Apple on Offense: A Look at the Newest Patents
The Apple patent wars continue, and we will address the latest soon. That’s the defense. In this note, let’s look at the offense. Apple’s newest patent grants (removable, magnetic antennae and solar panels for SmartPhones) remind us of the need for a coherent strategy with respect to patent timing, and the trade-off between patent protection and a systemic protection of trade secrets program. Clearly the cost of patenting is not the issue at Apple, but a recent article in zdnet about new Apple patents lays bare some of Apple’s strategic product plans, or at least the relevant applications did. Such a revelation may well be ok for Apple, but it is illustrative of the intelligence patent filing provides others who may wish you less success.
Adding a note caution for the unaware, Gene Quinn, IPWatchdog, points out the dangers in relying on trade secrets alone. First of all, he makes sure all understand trade secrets are no longer protections once an invention is sold or otherwise distributed. They (the protections) immediately vanish. Trade secrets protect ideas and processes, Mr. Quinn contends, patents protect inventions. Trade secrets have their place, and they can be licensed alone or as a package to enhance a patent license (see Licensing Trade Secrets), but the exclusive rights inherent in a patent are infinitely more marketable.
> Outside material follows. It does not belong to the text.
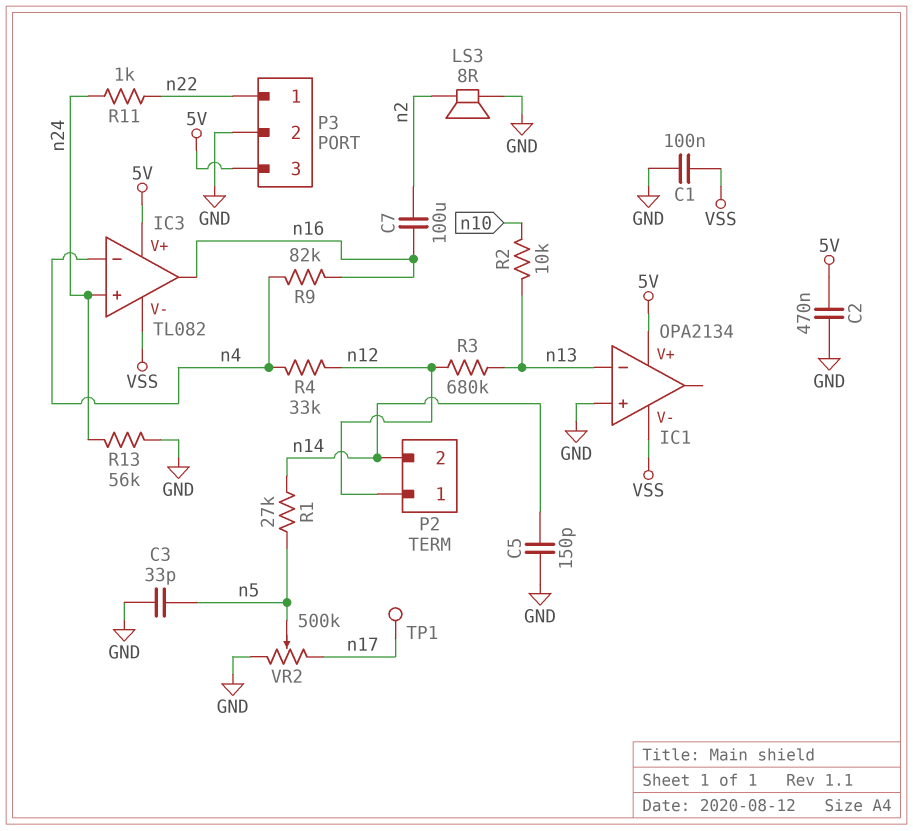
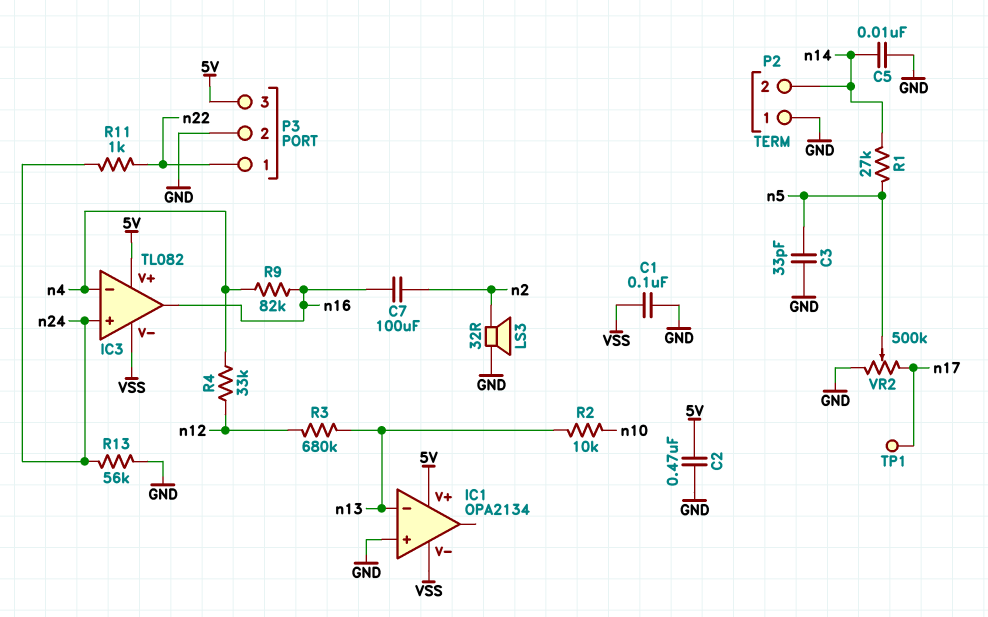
C5: 150pF (GND, n14) -> 10nF (GND, n14)
LS3: speaker 8R (GND, n2) -> speaker 32R (GND, n2)
P2 pin 1: n12 -> GND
Finally, Mr. Quinn argues that filing a provisional patent application is the best argument for those who think the entire patent process is too expensive, adding at once 12 valuable months to the time an inventor might need to sort through the details, and to the effective life of the patent. His summary: don’t start the commercialization process without filing at a minimum a provisional patent application.
For Apple, patenting is clearly the strategic choice, and oddly the effect of revealing product plans may not have as much effect on the competition as on the consumer. Publicity about a solar-powered iTouch, for example, may lead someone to procrastinate from a current purchase.
Or, consider Apple’s newest patent for controlling home devices:
The invention provides systems and methods for managing and controlling networked devices. A system comprises a host application executing on, for example, a personal computer, and one or more networked devices equipped with network capability, digital devices “such as MP3 players and DVRs, an electronically-controlled device such as a light circuit or other type of circuit, and the like.”
We’ve all read about home appliances being networked. Control4 offers a neat package now, for example. Nothing is certain, but using your tablet to control lighting, temperature, even the garage door let the cat out may well result in royalties (or direct payments) to Apple in the not so distant future. It sure would be nice for the next iPad I buy to have these capabilities … perhaps I should wait.